Confirmation bias is exemplified by how Zanu-PF quickly references its string of by-election victories as evidence that the party is intact, popular and relevant to the issues of the day. The same party shrugs off the glaring low voter turnout for its candidates in the same by-elections. The same ruling party mischievously labels internal dissent and criticism as “G40 tactics to destabilize the party and the government.”

On the other extreme, the Nelson Chamisa-led MDC dismisses its mounting electoral losses and conveniently blames it on vote rigging, vote-buying, voter intimidation and electoral fraud, even without the slightest of evidence. No thought whatsoever is applied to the absence of MDC structures in the farms and rural areas where over two-thirds of Zimbabwe’s voters reside.

The plain truth is that Zimbabwe’s main political leaders continue getting too far down the wrong roads and are pulling us all in those wrong directions. As that happens, biases keep getting stronger and all form of situational awareness is lost. The leaders become increasingly detached from reality and extremely defensive of their actions, despite no desired outcome being attained.

The hard-core supporters of either party are not spared: political debates on various platform still generate more heat and less light as if we are in election season.

The political intolerance and the taking of entrenched positions recently spilled into Parliament where Zanu-PF legislators embarked on not recognizing the legitimacy of MDC chairpersons of portfolio committees in retaliation.

Legislators who recently demanded hefty allowances and ridiculous perks from a united standpoint, now take extremely partisan positions that make Parliament unable to keep the Executive in check.

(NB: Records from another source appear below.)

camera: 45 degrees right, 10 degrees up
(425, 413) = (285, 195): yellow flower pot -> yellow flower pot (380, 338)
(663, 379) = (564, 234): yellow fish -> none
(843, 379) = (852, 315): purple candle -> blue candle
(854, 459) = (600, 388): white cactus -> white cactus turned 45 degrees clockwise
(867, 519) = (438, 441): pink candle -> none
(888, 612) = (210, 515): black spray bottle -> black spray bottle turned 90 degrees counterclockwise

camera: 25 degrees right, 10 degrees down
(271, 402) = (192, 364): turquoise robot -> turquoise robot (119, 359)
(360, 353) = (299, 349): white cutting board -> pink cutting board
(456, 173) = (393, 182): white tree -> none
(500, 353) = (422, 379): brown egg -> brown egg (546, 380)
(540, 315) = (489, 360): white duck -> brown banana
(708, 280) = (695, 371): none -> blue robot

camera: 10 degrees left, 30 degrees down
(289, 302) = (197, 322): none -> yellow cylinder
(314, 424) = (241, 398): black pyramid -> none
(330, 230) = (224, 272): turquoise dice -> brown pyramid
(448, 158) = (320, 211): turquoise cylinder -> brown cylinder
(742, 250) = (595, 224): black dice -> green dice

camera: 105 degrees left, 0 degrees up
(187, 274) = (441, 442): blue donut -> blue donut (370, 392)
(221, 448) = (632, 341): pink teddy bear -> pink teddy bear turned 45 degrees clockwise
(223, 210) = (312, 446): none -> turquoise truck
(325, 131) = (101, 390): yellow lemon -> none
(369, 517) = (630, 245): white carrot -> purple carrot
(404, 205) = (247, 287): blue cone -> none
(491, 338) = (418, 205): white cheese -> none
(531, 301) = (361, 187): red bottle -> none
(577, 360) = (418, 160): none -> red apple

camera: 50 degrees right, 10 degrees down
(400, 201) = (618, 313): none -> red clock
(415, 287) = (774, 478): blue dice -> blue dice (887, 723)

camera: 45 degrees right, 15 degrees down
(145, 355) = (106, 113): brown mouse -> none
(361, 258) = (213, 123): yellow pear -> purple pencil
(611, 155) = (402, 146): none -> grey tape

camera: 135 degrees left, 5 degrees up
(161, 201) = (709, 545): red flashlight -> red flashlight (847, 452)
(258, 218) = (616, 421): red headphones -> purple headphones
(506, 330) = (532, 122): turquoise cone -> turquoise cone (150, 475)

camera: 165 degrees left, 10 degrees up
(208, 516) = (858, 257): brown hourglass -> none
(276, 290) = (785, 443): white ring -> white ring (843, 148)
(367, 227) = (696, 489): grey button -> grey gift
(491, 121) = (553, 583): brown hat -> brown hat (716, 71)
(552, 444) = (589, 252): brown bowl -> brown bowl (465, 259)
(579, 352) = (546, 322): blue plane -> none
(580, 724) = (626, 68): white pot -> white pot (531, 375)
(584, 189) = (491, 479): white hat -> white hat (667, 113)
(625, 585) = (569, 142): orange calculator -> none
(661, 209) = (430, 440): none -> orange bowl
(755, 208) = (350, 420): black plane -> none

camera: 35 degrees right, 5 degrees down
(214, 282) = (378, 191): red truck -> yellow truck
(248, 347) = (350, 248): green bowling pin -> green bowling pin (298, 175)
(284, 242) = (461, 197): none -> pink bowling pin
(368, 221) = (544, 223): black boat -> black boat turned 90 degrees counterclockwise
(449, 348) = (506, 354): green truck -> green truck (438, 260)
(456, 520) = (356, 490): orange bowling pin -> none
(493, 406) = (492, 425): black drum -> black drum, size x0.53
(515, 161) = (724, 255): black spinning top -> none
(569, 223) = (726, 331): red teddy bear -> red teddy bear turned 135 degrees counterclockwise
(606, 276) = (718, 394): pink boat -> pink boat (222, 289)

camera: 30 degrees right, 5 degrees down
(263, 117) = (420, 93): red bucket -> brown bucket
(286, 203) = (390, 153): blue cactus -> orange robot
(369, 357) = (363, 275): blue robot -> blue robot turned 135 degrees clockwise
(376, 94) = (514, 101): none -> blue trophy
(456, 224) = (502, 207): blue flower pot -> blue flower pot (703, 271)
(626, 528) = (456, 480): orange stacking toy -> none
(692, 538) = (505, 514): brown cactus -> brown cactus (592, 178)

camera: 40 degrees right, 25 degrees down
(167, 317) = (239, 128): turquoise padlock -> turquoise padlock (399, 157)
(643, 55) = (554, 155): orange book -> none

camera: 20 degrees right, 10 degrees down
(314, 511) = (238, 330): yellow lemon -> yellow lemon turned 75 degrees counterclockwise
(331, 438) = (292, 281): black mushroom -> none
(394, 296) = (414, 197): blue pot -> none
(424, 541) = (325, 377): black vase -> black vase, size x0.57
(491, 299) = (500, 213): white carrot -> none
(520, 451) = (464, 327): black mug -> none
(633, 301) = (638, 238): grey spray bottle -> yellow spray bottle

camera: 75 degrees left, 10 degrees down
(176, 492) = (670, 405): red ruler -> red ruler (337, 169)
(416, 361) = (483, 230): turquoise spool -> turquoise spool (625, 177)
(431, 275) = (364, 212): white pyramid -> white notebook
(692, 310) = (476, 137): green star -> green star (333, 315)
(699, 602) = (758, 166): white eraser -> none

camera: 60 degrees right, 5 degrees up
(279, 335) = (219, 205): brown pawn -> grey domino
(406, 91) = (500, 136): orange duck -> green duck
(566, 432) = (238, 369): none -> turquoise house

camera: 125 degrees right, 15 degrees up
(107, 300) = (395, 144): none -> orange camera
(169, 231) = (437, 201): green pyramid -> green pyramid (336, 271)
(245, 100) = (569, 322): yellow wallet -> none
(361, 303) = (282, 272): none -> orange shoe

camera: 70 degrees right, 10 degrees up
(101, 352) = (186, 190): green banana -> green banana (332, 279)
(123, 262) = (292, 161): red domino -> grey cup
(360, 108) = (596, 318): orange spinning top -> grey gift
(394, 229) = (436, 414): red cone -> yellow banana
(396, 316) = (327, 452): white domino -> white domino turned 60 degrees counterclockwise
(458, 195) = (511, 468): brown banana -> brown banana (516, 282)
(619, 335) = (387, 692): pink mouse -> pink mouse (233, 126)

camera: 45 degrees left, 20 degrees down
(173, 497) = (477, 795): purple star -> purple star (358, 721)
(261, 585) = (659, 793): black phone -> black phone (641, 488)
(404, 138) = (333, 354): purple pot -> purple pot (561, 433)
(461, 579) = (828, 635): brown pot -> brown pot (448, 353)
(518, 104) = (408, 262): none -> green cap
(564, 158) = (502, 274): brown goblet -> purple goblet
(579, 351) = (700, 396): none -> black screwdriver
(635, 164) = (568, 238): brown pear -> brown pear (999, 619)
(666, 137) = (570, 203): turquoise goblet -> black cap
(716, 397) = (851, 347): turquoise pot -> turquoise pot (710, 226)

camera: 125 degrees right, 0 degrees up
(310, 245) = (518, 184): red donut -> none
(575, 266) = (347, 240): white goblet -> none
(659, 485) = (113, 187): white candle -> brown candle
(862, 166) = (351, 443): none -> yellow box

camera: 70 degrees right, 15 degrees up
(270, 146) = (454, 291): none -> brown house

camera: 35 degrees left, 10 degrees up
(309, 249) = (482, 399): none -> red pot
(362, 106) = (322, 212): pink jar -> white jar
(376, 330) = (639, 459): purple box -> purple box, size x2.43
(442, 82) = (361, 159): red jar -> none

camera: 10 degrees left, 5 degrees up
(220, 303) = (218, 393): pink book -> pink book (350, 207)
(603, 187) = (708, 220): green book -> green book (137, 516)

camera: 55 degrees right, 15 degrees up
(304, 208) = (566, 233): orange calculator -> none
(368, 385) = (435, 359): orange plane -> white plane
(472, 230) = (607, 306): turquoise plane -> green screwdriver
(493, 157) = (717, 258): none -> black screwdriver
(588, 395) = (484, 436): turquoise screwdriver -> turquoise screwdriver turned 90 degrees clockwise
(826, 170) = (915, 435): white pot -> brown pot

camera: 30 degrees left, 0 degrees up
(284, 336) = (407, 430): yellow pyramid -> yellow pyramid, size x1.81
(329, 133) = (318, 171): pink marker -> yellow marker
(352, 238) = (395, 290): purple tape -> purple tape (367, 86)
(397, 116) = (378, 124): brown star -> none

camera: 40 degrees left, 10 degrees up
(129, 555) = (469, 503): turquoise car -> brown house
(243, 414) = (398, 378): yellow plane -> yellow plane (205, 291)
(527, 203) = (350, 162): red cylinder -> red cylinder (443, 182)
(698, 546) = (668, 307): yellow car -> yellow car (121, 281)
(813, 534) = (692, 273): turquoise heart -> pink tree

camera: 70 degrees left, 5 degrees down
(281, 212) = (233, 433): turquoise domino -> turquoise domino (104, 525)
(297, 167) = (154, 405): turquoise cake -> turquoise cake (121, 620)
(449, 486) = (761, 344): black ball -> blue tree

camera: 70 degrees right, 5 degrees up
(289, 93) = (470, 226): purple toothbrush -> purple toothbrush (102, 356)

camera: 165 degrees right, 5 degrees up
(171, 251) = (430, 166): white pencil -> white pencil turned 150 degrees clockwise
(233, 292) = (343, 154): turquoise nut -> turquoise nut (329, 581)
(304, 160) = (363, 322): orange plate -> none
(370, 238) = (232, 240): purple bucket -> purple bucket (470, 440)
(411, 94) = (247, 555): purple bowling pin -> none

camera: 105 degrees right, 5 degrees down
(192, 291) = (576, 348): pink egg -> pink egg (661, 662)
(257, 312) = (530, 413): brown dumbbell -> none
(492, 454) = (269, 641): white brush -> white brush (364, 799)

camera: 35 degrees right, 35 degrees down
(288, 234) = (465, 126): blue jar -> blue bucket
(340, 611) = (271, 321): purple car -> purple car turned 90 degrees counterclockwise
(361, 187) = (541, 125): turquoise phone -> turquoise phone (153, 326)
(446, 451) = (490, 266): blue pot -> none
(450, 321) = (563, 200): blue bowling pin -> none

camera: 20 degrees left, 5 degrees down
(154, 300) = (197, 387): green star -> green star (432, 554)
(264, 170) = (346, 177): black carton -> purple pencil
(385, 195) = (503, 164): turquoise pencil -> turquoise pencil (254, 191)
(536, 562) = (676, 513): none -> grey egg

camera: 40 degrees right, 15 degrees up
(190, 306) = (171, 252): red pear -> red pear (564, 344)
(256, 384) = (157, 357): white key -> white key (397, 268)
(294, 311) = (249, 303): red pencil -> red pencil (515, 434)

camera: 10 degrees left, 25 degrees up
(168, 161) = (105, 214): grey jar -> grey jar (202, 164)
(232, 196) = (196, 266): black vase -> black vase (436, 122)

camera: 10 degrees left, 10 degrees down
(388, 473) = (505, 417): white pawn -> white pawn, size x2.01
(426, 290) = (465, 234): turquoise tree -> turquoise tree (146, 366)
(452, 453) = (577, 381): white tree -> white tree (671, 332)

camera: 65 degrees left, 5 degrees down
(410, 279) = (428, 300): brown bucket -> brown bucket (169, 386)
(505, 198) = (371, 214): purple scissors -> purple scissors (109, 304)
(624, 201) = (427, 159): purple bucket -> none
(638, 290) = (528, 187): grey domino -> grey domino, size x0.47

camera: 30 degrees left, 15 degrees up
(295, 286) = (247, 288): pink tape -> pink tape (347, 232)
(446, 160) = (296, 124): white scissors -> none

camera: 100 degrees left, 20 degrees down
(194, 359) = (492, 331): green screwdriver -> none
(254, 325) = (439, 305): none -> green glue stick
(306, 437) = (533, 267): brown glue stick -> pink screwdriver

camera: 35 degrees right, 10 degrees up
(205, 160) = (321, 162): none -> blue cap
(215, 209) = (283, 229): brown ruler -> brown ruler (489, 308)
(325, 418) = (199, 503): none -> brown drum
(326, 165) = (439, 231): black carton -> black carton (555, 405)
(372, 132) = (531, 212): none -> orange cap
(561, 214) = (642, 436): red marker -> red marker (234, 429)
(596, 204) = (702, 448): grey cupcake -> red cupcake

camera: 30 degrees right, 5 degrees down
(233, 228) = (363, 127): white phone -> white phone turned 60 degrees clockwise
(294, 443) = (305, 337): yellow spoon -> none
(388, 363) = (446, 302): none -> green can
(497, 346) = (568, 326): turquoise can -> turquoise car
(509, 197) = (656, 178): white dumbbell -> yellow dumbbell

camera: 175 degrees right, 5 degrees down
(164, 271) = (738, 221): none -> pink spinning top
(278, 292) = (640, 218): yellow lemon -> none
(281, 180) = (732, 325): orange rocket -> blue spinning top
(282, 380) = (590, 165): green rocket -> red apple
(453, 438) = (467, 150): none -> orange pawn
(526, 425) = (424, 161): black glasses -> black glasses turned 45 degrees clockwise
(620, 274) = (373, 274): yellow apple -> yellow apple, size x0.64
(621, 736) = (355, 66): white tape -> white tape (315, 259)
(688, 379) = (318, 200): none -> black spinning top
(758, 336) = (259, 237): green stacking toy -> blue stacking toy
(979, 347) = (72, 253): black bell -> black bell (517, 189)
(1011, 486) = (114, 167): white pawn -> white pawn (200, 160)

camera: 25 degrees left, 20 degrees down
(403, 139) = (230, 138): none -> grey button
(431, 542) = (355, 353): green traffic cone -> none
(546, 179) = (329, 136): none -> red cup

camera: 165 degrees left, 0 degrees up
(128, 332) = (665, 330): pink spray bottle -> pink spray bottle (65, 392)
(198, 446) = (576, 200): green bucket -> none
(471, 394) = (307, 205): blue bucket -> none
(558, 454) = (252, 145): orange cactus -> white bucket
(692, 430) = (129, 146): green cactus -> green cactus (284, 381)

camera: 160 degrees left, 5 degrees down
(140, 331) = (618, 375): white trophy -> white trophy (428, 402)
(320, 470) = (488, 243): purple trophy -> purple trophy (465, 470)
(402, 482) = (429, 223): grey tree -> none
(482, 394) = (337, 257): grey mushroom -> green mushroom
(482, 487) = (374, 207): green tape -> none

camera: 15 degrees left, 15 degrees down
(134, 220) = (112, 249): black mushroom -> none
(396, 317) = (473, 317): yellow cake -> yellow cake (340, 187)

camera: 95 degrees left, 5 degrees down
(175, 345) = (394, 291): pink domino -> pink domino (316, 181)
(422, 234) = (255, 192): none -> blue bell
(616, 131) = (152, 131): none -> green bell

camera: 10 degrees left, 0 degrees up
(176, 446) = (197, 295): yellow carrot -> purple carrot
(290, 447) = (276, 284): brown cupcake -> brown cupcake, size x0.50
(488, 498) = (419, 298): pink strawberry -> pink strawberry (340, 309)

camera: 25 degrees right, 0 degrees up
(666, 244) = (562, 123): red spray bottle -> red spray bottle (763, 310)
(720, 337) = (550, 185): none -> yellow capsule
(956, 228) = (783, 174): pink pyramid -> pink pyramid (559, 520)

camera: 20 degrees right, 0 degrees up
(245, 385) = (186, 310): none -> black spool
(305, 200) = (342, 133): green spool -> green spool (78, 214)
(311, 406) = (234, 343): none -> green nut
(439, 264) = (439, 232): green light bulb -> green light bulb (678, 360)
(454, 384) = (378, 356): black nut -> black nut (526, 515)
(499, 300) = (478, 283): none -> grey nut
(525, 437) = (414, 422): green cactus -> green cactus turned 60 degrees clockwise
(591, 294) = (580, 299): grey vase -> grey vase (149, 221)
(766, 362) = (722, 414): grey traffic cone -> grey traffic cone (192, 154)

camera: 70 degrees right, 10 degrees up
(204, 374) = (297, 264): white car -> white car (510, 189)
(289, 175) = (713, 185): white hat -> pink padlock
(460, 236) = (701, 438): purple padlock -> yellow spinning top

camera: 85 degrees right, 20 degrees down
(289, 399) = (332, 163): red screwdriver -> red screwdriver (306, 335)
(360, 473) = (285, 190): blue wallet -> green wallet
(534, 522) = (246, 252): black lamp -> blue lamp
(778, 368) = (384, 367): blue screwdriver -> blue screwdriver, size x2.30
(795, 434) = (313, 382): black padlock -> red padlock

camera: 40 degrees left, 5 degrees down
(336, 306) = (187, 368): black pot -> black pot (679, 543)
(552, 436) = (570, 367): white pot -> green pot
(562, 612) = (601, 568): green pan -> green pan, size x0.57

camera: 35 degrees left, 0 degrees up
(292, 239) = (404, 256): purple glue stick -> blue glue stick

Perhaps the biggest indication of plan continuation bias is within the Ministry of Finance. Despite mounting criticism from industry and business captains that the “2% tax” is killing business and punishing the poor, Minister Mthuli Ncube finds more justification for the same. His IMF-supported Staff Monitored Programme, which is just ESAP by another name, has made him scrap off subsidies on fuel and even grain when we are in a drought year. The grain subsidy removal has since been overturned by the President, but at great cost to policy consistency.

Authorities recently introduced a new currency but without the backing of an increase in productivity from mines, farms and tourism. The new notes have not tamed inflation as promised by the Finance Minister, neither have they stopped the charging of a premium by mobile money transfer agencies for cash withdrawals.

Little gains are amplified to justify a failing policy, while worrying indicators like the galloping year-on-year inflation figures are actually banned from publication to suppress evidence of failing policy.

Plan continuation bias has brought down many an aeroplane, and is bringing down Zimbabwe. Even experienced drivers have died or caused deaths by driving on despite the urge to pull over and doze off a bit.

It is never too late for our leaders to introspect and change course if policy and strategy are not living up to expectations. We do not have to stop re-engaging any nation, but we surely must stop channelling funds to rich lobbyists in an austerity year at the expense of social safety nets like basic subsidies.

But how do our leaders untangle themselves from this apparent plan continuation bias?

The first and foremost thing is for our leaders to accept they can suffer from plan continuation bias. This helps avoid becoming unnecessarily fixated on “getting there” even when a change of course is the better thing to do.

Secondly, our leaders need to plan policy and strategy with alternatives in mind. This helps take off the pressure of sticking to the original plan when situations have changed or results are not forthcoming.

Lastly, our leaders need to be responsible. Just like the bus driver or airline pilot who has lives of passengers in his or her hands, our leaders have lives and aspirations of generations of Zimbabweans in their hands.

Being a President of a nation, political party or even burial society is an awesome privilege, but the leader must constantly shake off the urge to insist on what is clearly an unhelpful course of action.